I had an MRI on the "good hip" on new years eve. I have been limping around and it feels almost as bad as the other on did pre surgery. The results are what I expected. I have a tear of the labrum (rim of the socket) and breakdown of the acetabular cartilage (the part lining the socket). That means the second I can have more FMLA (July) I will be back under the knife. That leaves me wondering what to do in the meantime.
I feel like crap 90% of the day but far as just riding goes so far I feel pretty damned good. I have major limitations but I am so grateful to be in the saddle that I am happy with anything. My neck is sore and I have numbness in hands and right leg from the accident. However, of all the things I do in a day (including sitting on my arse) being on a horse is the least painful. Getting on is tricky but there is a tall mounting block and Dickie tolerates the flailing required to keep my hips lined up correctly during the process.
Once I am on I feel great. Dickie doesn't have much rib cage and my saddle has a really narrow twist so he isn't a strain on the old lady hips. I won't be ready to canter on him for a long time, maybe not until after surgery #2. I am reallllly careful about my surgical hip I know what kind of pain is ok and I avoid that pain. We walk a bit, trot a bit, then leave the arena for the trail. I actually feel better after a ride for a few hours.

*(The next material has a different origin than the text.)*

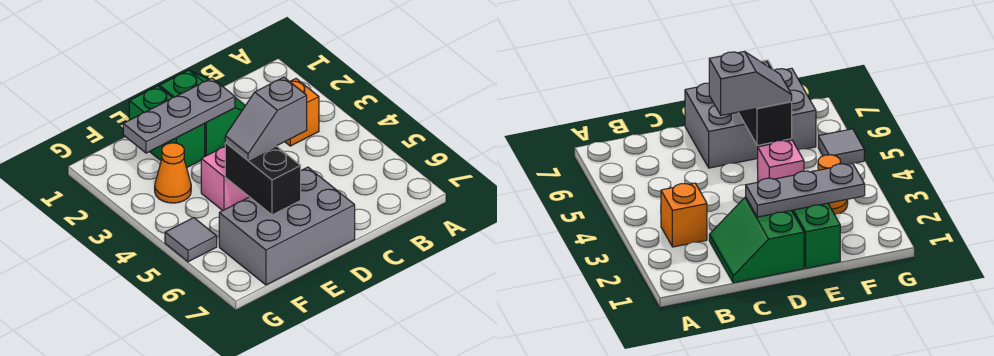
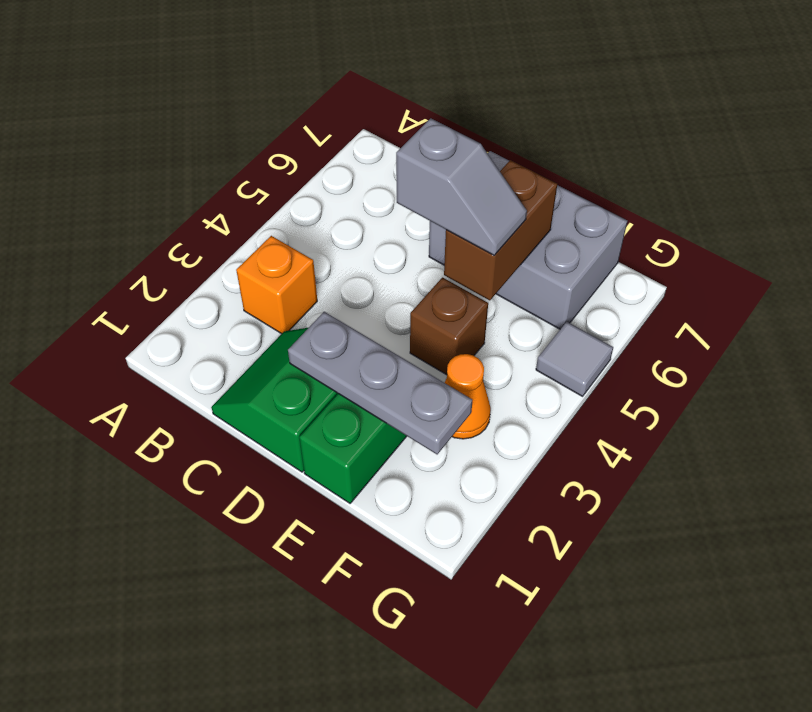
pink brick E4 level 1 -> brown brick E4 level 1
black brick E5:E6 level 2 -> brown brick E5:E6 level 2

Here's where my guilt comes in........ I am cutting back on work due to pain, seeing multiple people to treat the car accident injuries, limping around, and planning for yet another surgery. Non-horse people have to wonder how all of that compatible with getting on a giant animal. It's impossible to explain that not all riding is created equally. And for an experienced rider what I have been doing is easier than walking to the mailbox. It just feels like people are thinking I am reckless for riding right now. Or that I am being dramatic, if I am well enough to ride a horse I am well do other things.
I don't know what I am looking for by saying it aloud. I guess I just needed to tell someone I am being smart about my riding. That I am not one of those people who says they are injured then spends all weekend at a tennis tournament. There's my useless worry for the day. My brain always has more where that came from.